How to enter your data
Type or paste your numbers into the box separated by commas, spaces, or a mix of both. Values copied straight from a spreadsheet column work without any cleanup. Anything that is not a valid number is skipped, so stray text will not break the result. All statistics update in real time as you edit, and the sorted data table at the bottom shows every value alongside its deviation from the mean.
Spread measures compared
| Measure | Formula | Sensitive to outliers? | Best used when |
|---|---|---|---|
| Range | max - min | Yes (extreme) | Quick check; data has no outliers |
| IQR | Q3 - Q1 | No | Skewed data or data with outliers |
| Std deviation | sqrt(variance) | Moderate | Symmetric, roughly normal data |
| Variance | avg. squared deviation | Moderate | Inputs to further calculations |
| MAD | avg. |x - mean| | Less than std dev | Robust alternative to std dev |
| Mid-range | (max + min) / 2 | Yes | Simple central-value estimate |
All measures of spread have trade-offs. Use this table to choose the right one for your data.
Frequently asked questions
What is the range in statistics?
The range is the difference between the largest and smallest values in a data set: range = max - min. It is the simplest measure of spread (variability), telling you the total width the data covers.

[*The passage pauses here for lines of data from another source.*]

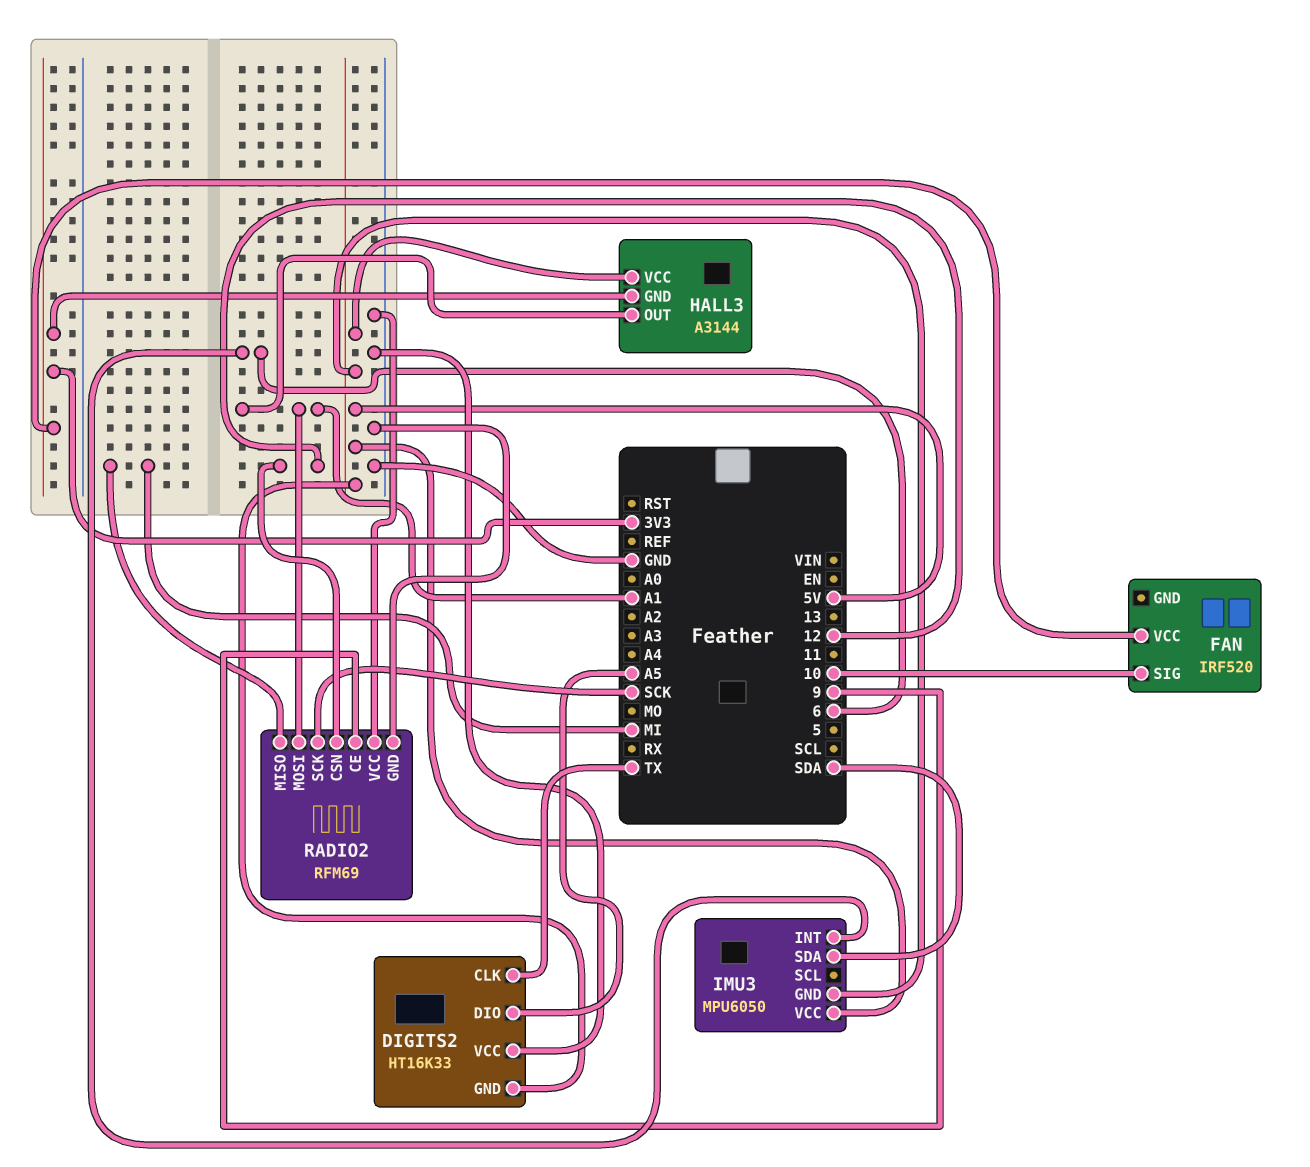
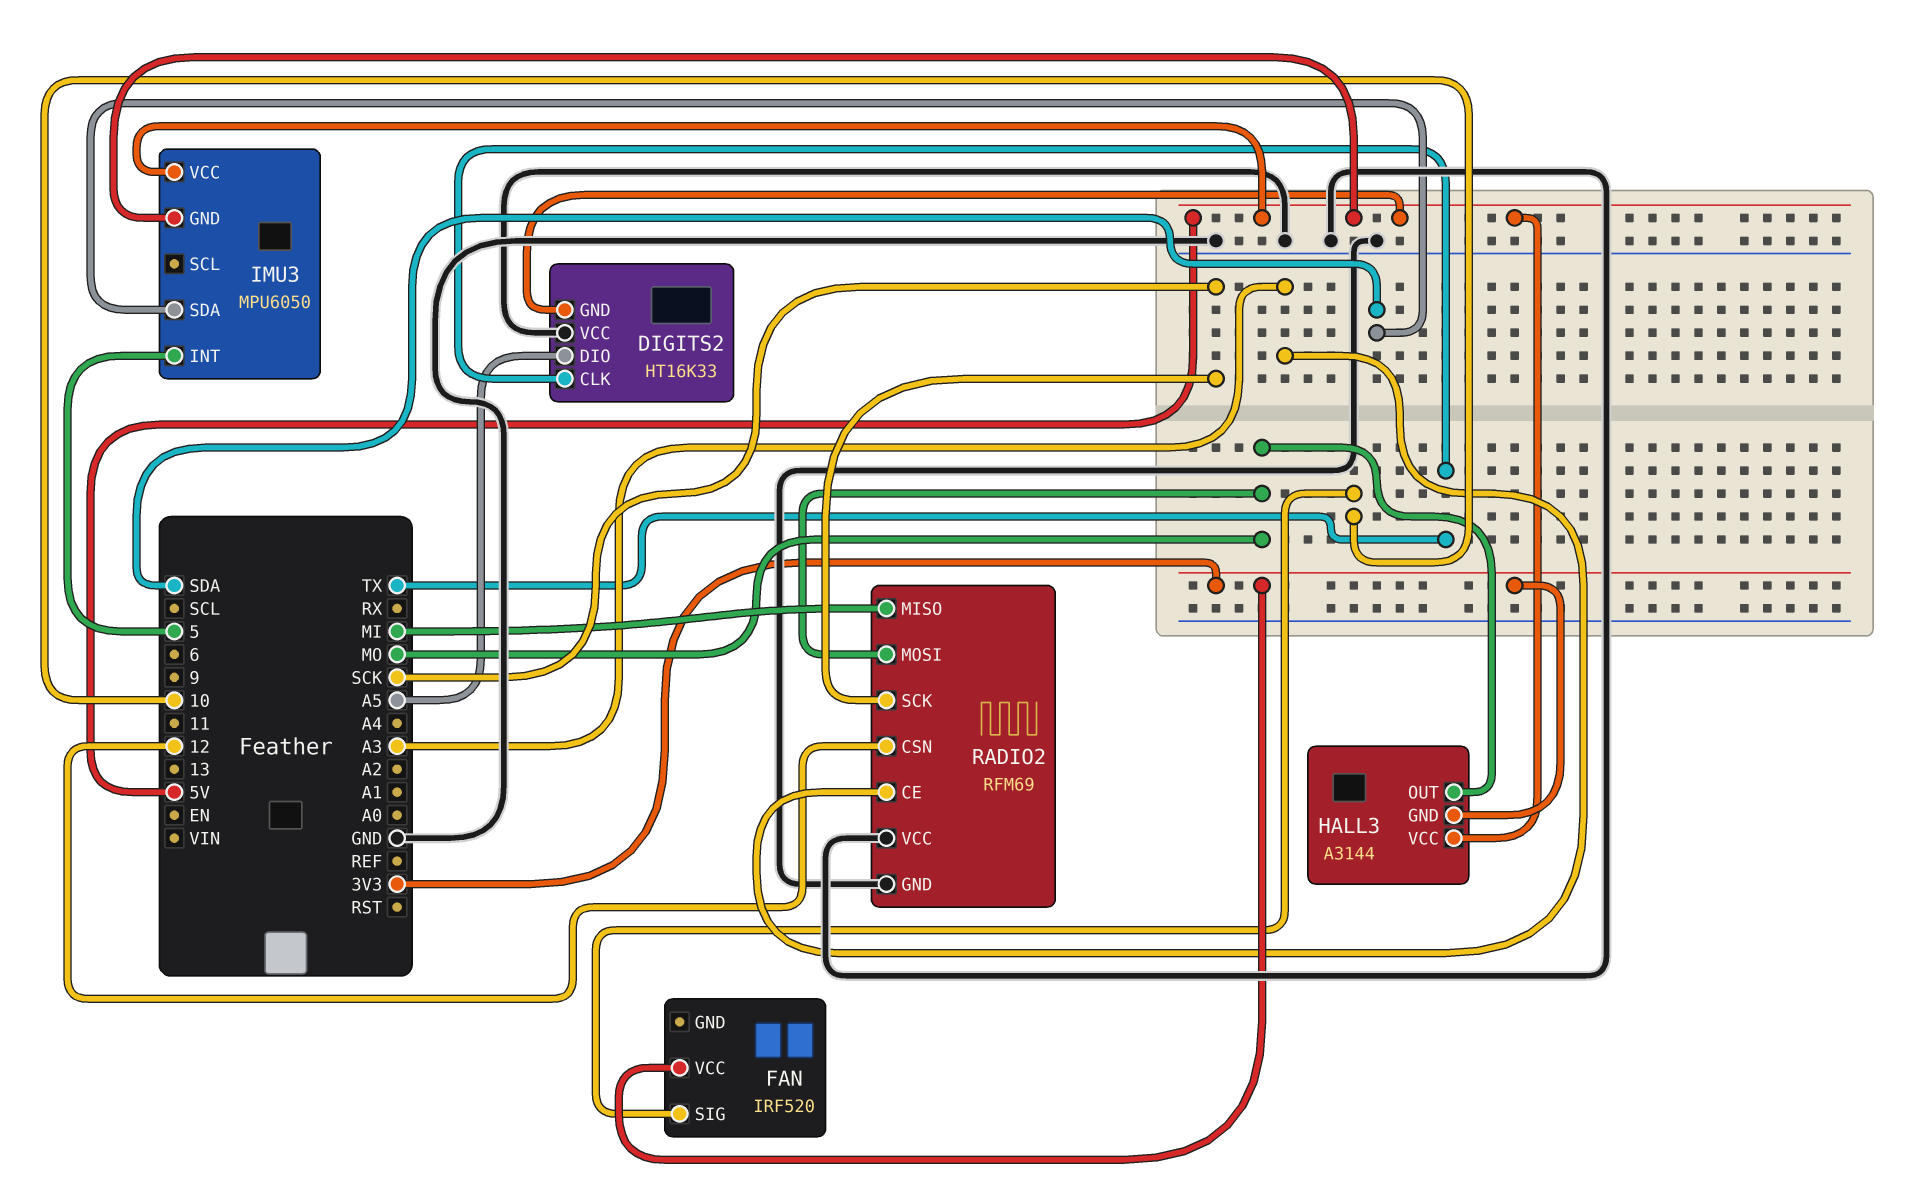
HALL3 pin OUT: A1 -> MO
IMU3 pin INT: 6 -> 5
RADIO2 pin CE: 9 -> A3
RADIO2 pin MOSI: A1 -> MO

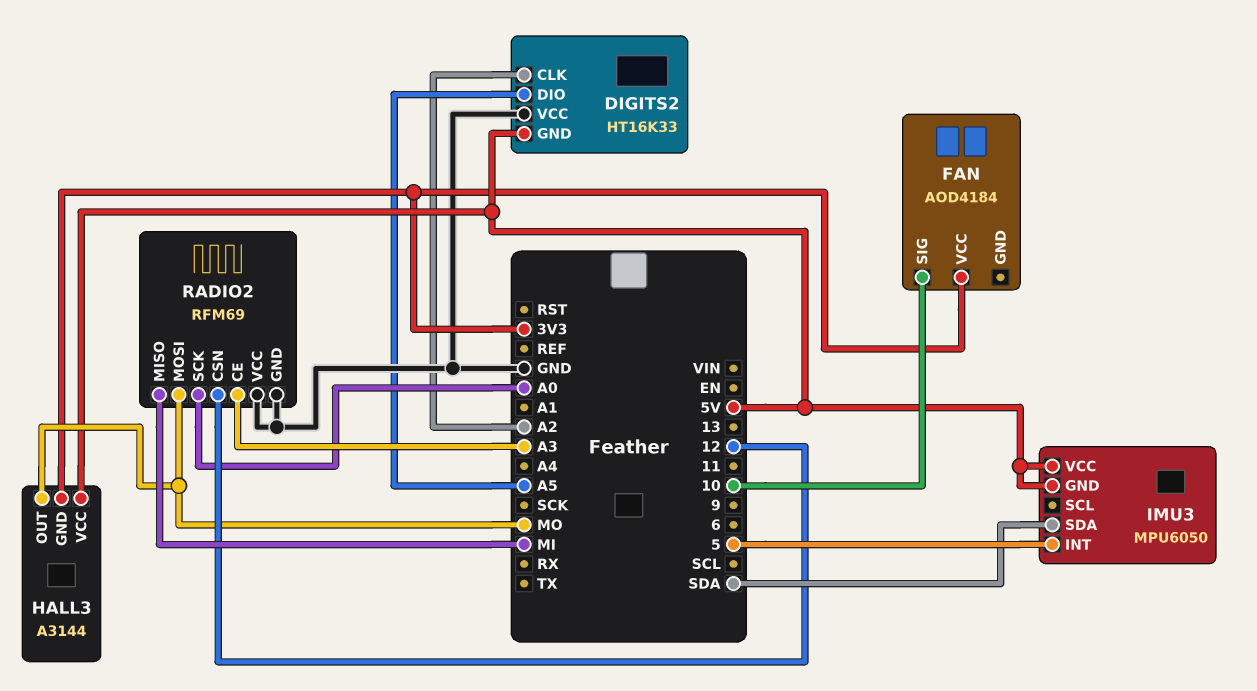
DIGITS2 pin CLK: TX -> A2
FAN: IRF520 -> AOD4184
RADIO2 pin SCK: SCK -> A0

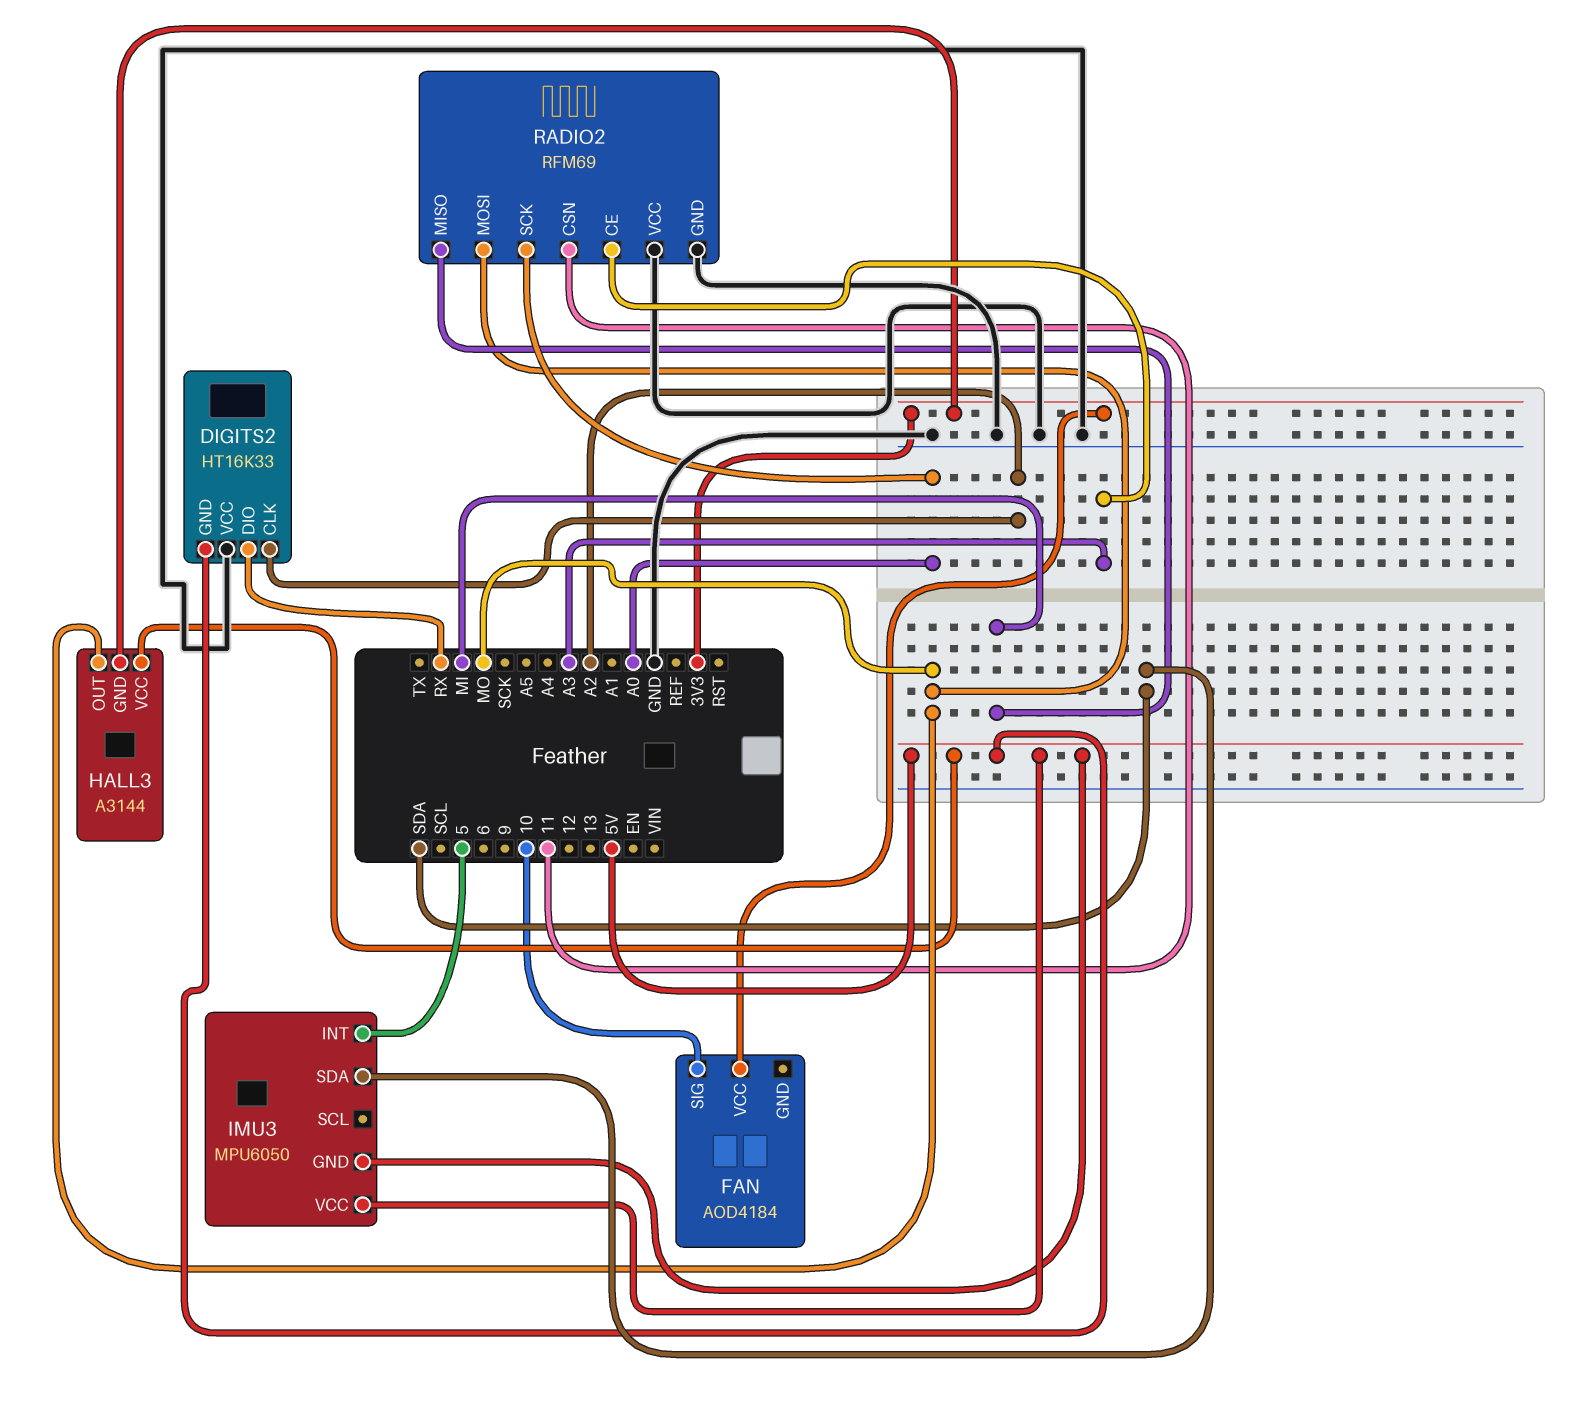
DIGITS2 pin DIO: A5 -> RX
RADIO2 pin CSN: 12 -> 11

It is quick to compute but sensitive to outliers.
Can the range be negative or zero?
The range can never be negative, because the maximum is always at least as large as the minimum. It is zero only when every value in the data set is identical, meaning there is no spread at all.
What is the difference between range and IQR?
The range uses only the two most extreme values, so a single outlier can make it very large. The interquartile range (IQR = Q3 - Q1) uses only the middle 50% of the data, making it robust to outliers. For skewed distributions or data with extreme values, the IQR is a more reliable measure of typical spread.
When should I use sample versus population standard deviation?
Use sample standard deviation (divides by n-1) when your data is a subset drawn from a larger group and you want to estimate the population spread. Use population standard deviation (divides by n) when your data represents the entire group of interest. In most everyday situations, "sample" is the correct choice.
How is the mean absolute deviation (MAD) different from standard deviation?
Both measure the average distance of data points from the mean. Standard deviation uses squared differences (which penalises large deviations more), then takes the square root. MAD uses absolute differences, making it more resistant to outliers. MAD is always less than or equal to the standard deviation.
What are Tukey fences and how do they detect outliers?
Tukey fences are boundaries used to flag potential outliers. The lower fence is Q1 minus 1.5 times the IQR; the upper fence is Q3 plus 1.5 times the IQR. Any data point outside these fences is considered a mild outlier. Values beyond 3 times the IQR from the quartiles are extreme outliers. This method is the basis of the classic box-and-whisker plot.